As April brings in a season of showers, there seem to be a lot more worms on campus. Worms come up from the ground during a rainstorm and slide across sidewalks, pavement and parking lots.
There are many reasons why scientists believe worms come up in the rain. According to my kindergarten teacher, worms come out of the dirt in order to get oxygen to breathe. The worm burrows fill with water and causes oxygen to move more slowly.
Worms do not have lungs so they cannot drown, but worms breathe in oxygen and out carbon dioxide like many other species. With no mouth and no nose, worms breathe through their skin, and a flood of water makes this a very difficult process.
Though this is taught to children most everywhere, other scientists say it is a myth. Only some worms need the amount of oxygen that only air can provide. Some worm species do just fine in water, as their oxygen intake is lower.
The other popular explanation for worms’ behavior is that worms come to the surface because rain sounds similar to predators like moles.

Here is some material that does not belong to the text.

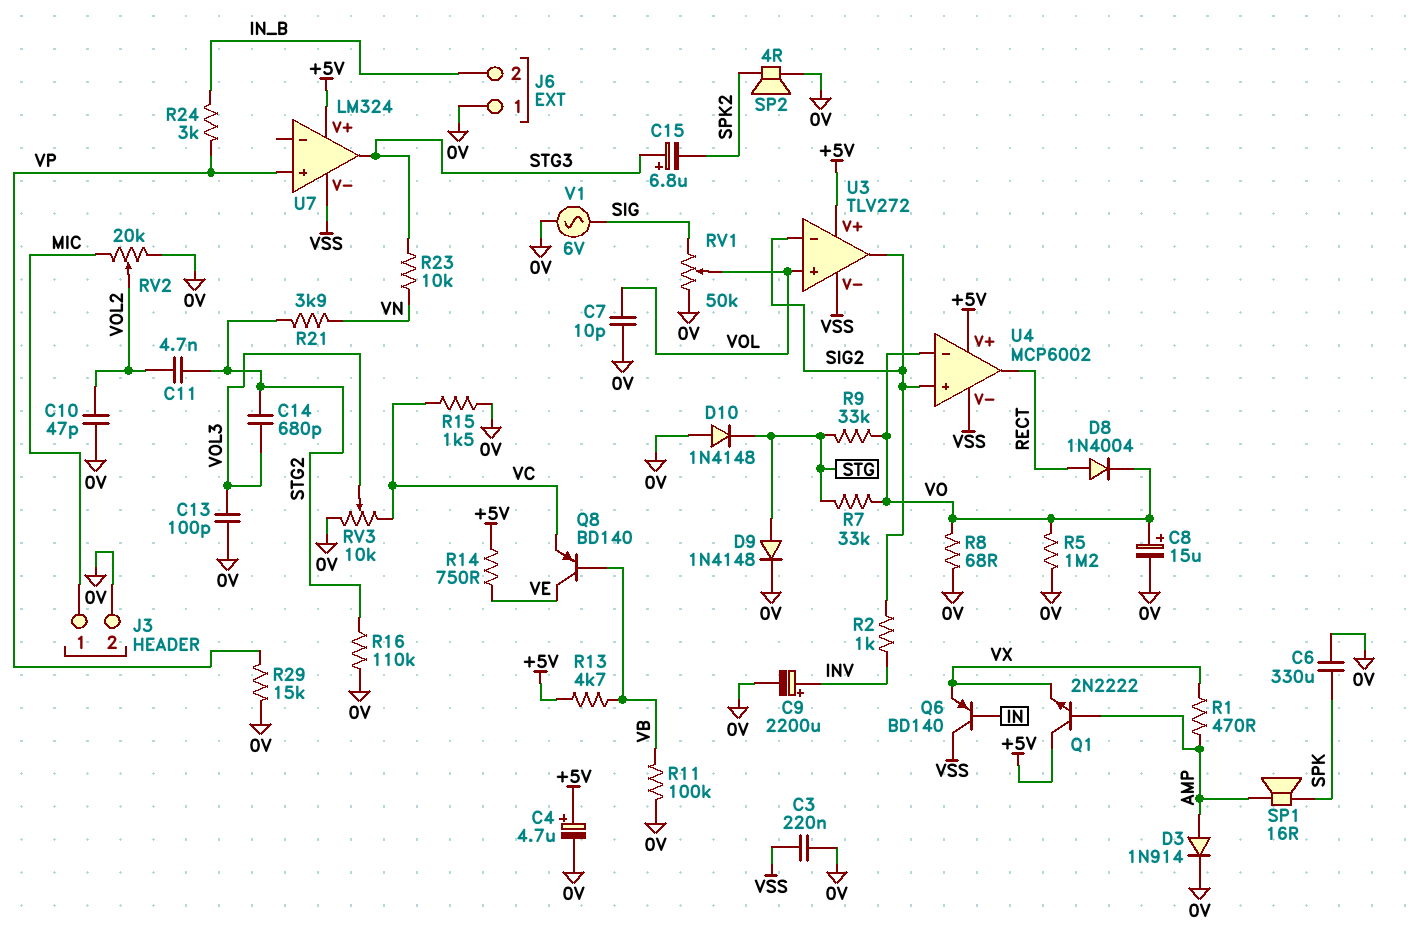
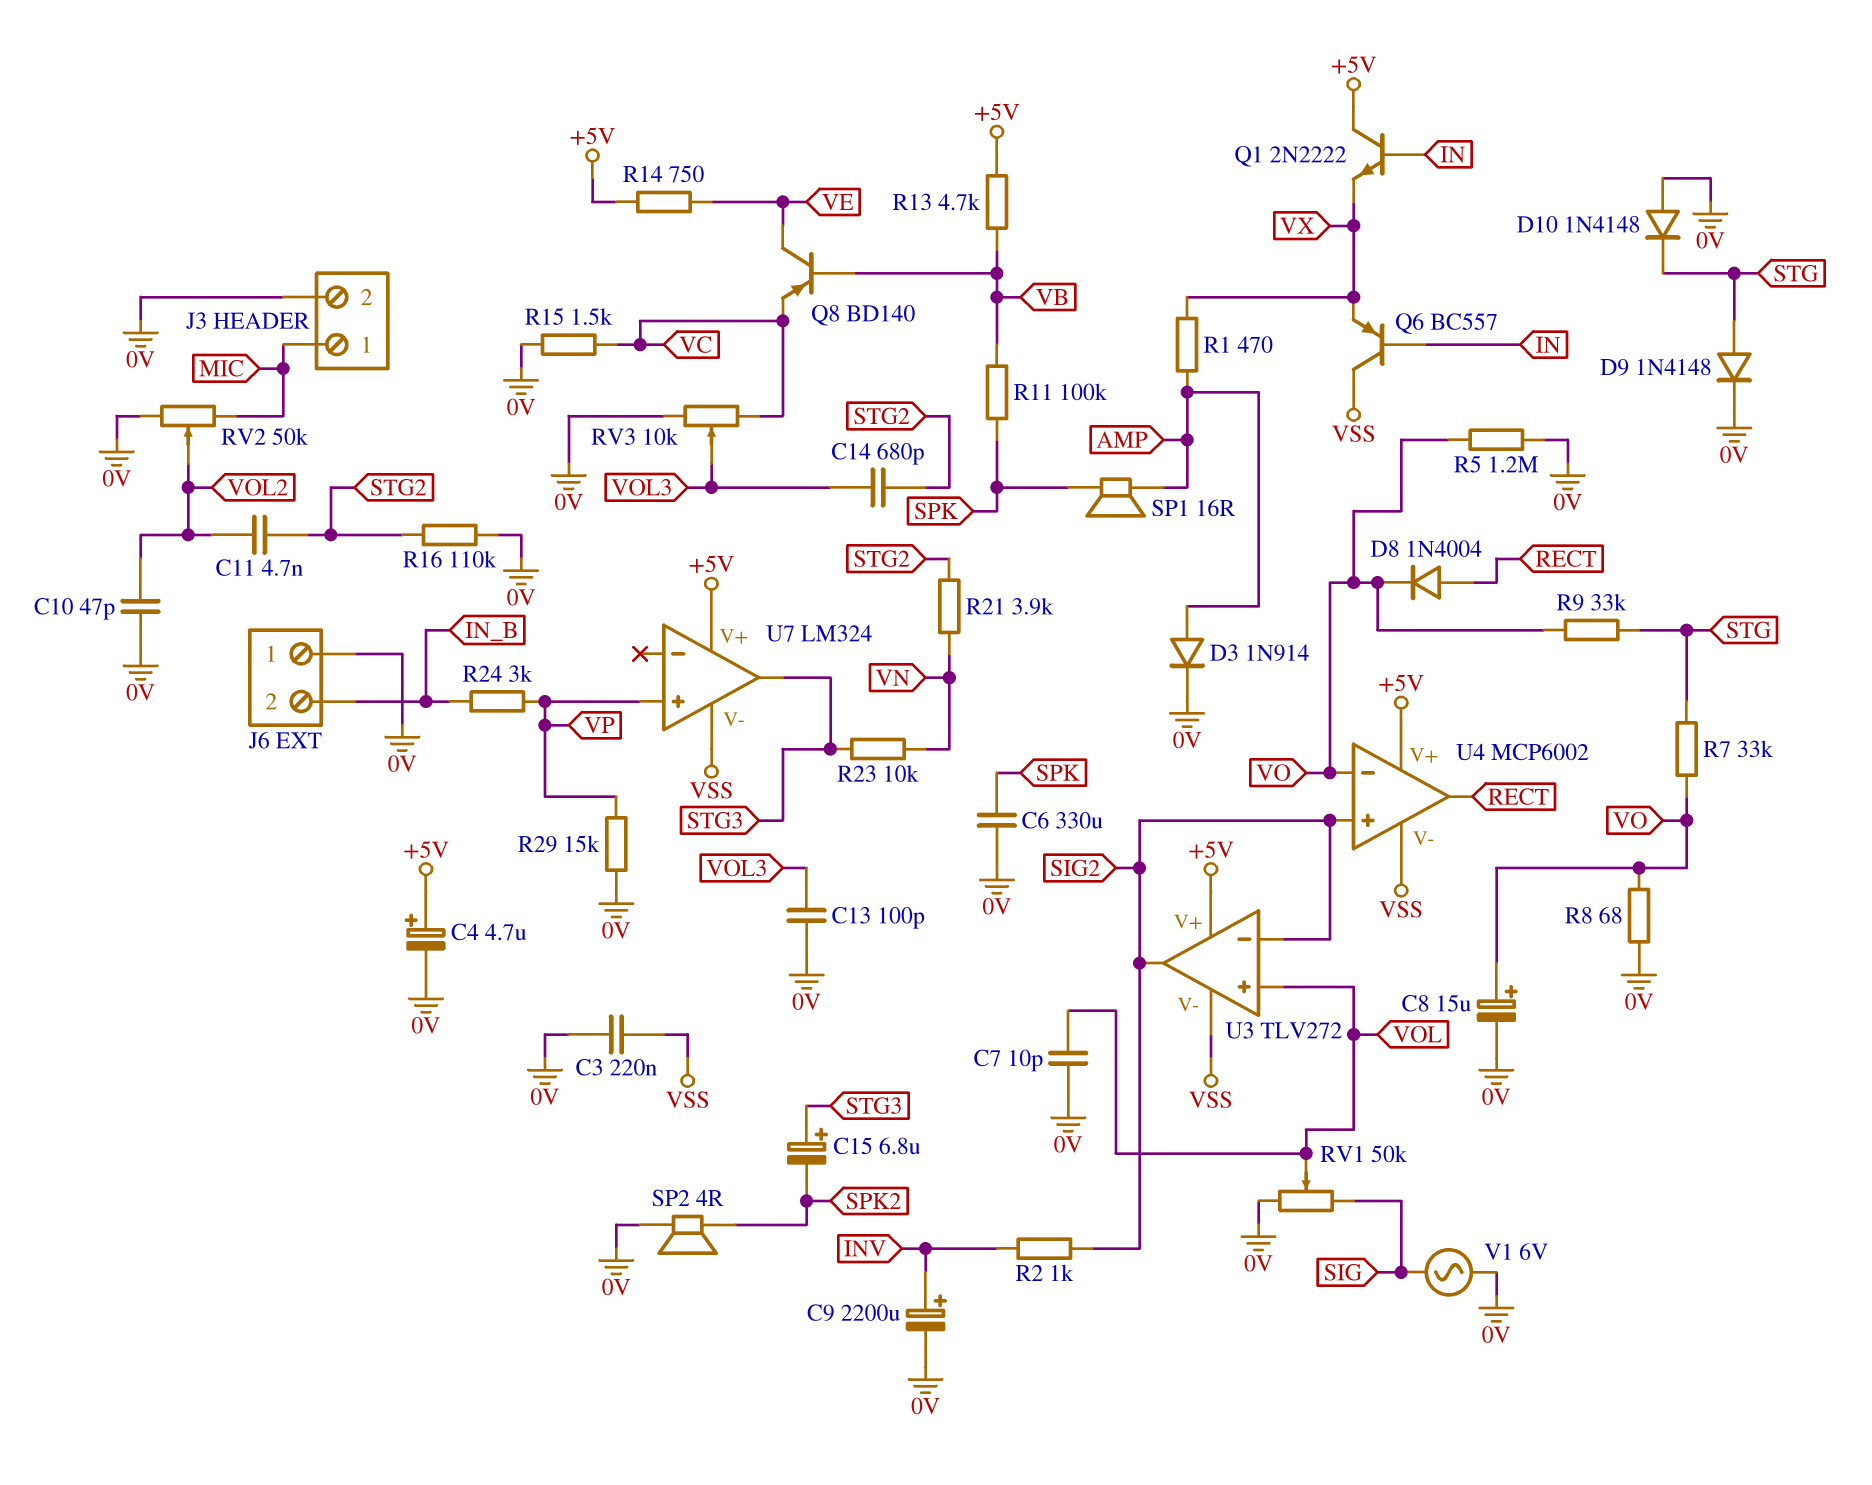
Q1: NPN 2N2222 (B AMP, C +5V, E VX) -> NPN 2N2222 (B IN, C +5V, E VX)
Q6: PNP BD140 (B IN, C VSS, E VX) -> PNP BC557 (B IN, C VSS, E VX)
R11: 100k (0V, VB) -> 100k (SPK, VB)
RV2: 20k (0V, MIC, wiper VOL2) -> 50k (0V, MIC, wiper VOL2)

Yet, this is still debated too as professor Thea Whitman of the University of Wisconsin points out that this idea has never been demonstrated in lab tests.
It is difficult to find a true answer for the worms’ actions, especially because there is no way for them to indicate why they do what they do. Regardless of why the worms have come out to say “hello,” you should watch your step walking around on a rainy day.

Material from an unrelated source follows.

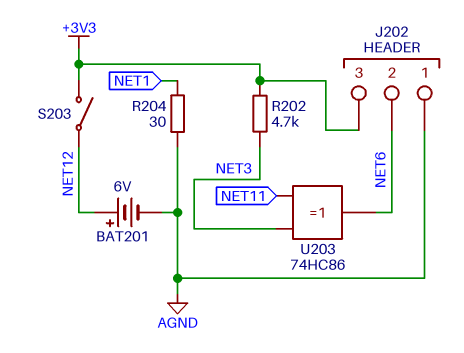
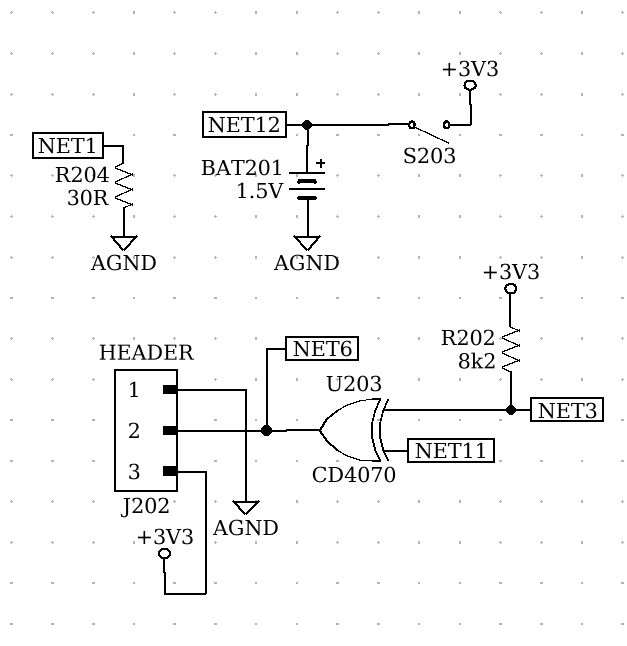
BAT201: 6V (plus NET12, minus AGND) -> 1.5V (plus NET12, minus AGND)
R202: 4.7k (+3V3, NET3) -> 8.2k (+3V3, NET3)
U203: XOR 74HC86 (in NET3, in NET11, out NET6) -> XOR CD4070 (in NET3, in NET11, out NET6)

Worms are amazing, valuable creatures and decomposers. They bring air into the soil with their burrows and do vital nutrient cycling as they move through the dirt. They also help water move through the soil, and their existence assists plant growth.
Additionally, worms are an important food source for species that eat them, like foxes, moles, skunks, snails, snakes, salamanders, toads and, primarily, birds. Worms provide important protein and fats for birds and are a food birds can rely on all year-round, unlike berries and seeds. Not only do they provide food for plants, but animals as well, cementing their position as one of the more valuable critters in the food chain.
If you see a worm in the middle of a sidewalk, consider its life and contribution to the world. Worms are hard workers, and do all of this for free. You can help a few worms by simply moving them from the sidewalk into dirt or grass so they do not dry out in the sun or become victims of a sneaker.